Custom orthotics allow disabled dog to run for the first time.
[Editor’s Note: There is a link to a YouTube video about Derby at the end of the article.]
A New Hampshire dog born with deformed front legs is running for the first time, thanks to kindhearted humans who used 3D technology to create a novel set of doggy prosthetics.
It all started when 3D Systems employee Tara Anderson, a volunteer with dog rescue group Peace and Paws in Hillsborough, N.H. met and became foster owner to Derby, a dog born with a congenital deformity characterized by small forearms and no front paws. While always cheerful, Derby was only able to get around on soft surfaces. Hard surfaces, like sidewalks, cause severe abrasions on his front extremities.
At first Anderson got a two-wheeled cart for Derby, but she saw limitations. “It limited his mobility in terms of being able to play with other dogs, and it’s not really the full motion of running.”

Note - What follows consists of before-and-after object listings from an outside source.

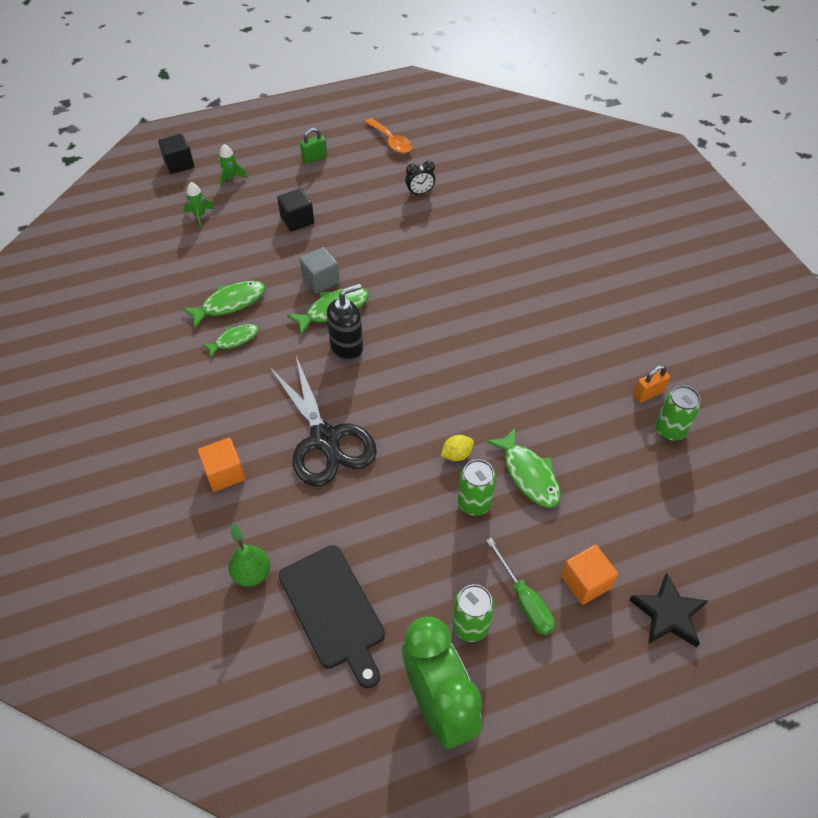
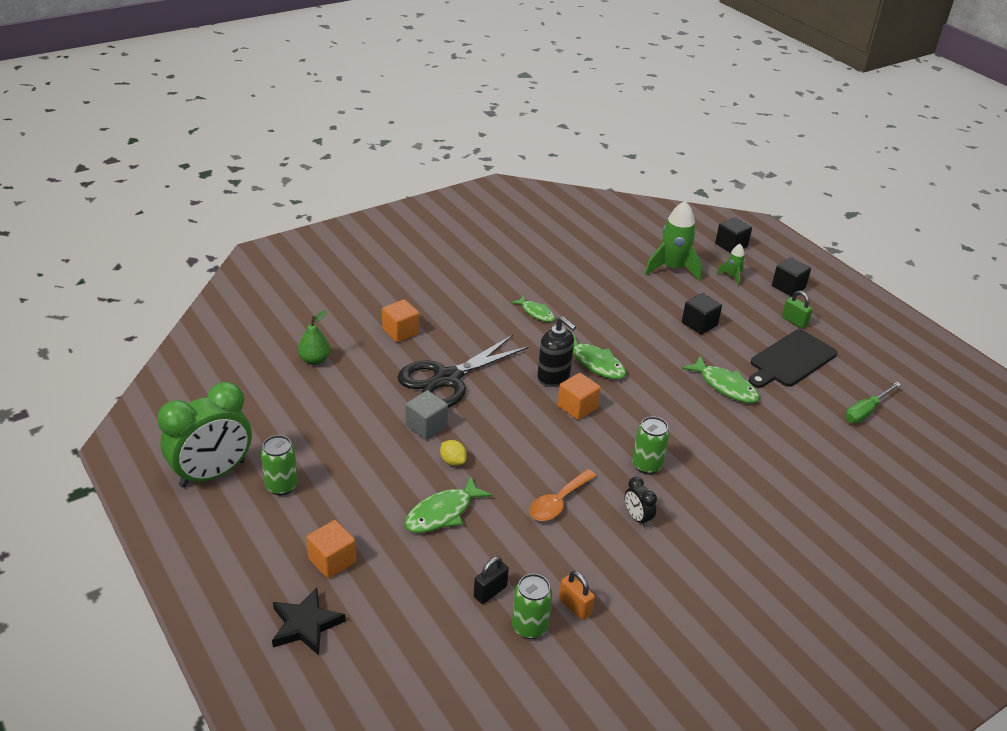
camera: 75 degrees right, 15 degrees down
(200, 215) = (672, 268): green rocket -> green rocket, size x1.99
(230, 303) = (576, 303): green fish -> green fish (725, 386)
(262, 146) = (788, 287): none -> black cube
(321, 280) = (628, 350): grey cube -> grey cube (426, 426)
(333, 610) = (288, 406): black cutting board -> black cutting board (790, 360)
(391, 141) = (858, 370): orange spoon -> orange spoon (558, 502)
(396, 338) = (577, 407): none -> orange cube
(420, 193) = (789, 400): black clock -> black clock (637, 518)
(474, 503) = (402, 478): green can -> green can (646, 465)
(524, 600) = (309, 519): green screwdriver -> green screwdriver (865, 411)
(630, 452) = (490, 592): none -> black padlock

Anderson then recognized an opportunity to help the dog using the products and resources available at 3D Systems. She enlisted the support of Derrick Campana, a certified Orthotist at Animal Ortho Care in Chantilly, VA, and 3D Systems designers, Kevin Atkins and Dave DiPinto. They created 3D data from the shape of Derby’s forearms and from a cup design created by Campana. Using Geomagic Freeform, they create the 3D design, taking advantage of Freeform’s facility for designing using organic shapes and smooth curves.
At first Anderson thought they would design prosthetics similar to the “running man” style of lower legs some human amputees are using, but then realized Derby might have problems with the blades digging into soft surfaces. “That’s when we came up with the loop idea” for his feet, Anderson says.
To print the prosthetics, Team Derby used the ProJet 5500X, which delivers multi-material 3D printing in a single build. Anderson and the designers could build complete prosthetics with comfortable cups in rubber and rigid spokes and base. Ready in a few hours, the prosthetics were shipped to Derby for testing.
“The great thing about using 3D technology in Derby’s case is that having these images on file on a computer and being able to print them, is a lot quicker than having to hand-sculpt every single mold and rebuild these braces five or ten times,” says Campana.
Through the power of 3D, Derby is now able to run alongside, and sometimes past, his newly adoptive owners, Sherri and Dom Portanova. “He runs with Sherri and I every day, at least two to three miles,” said Dom Portanova. “When I saw him sprinting like that on his new legs it was just amazing.”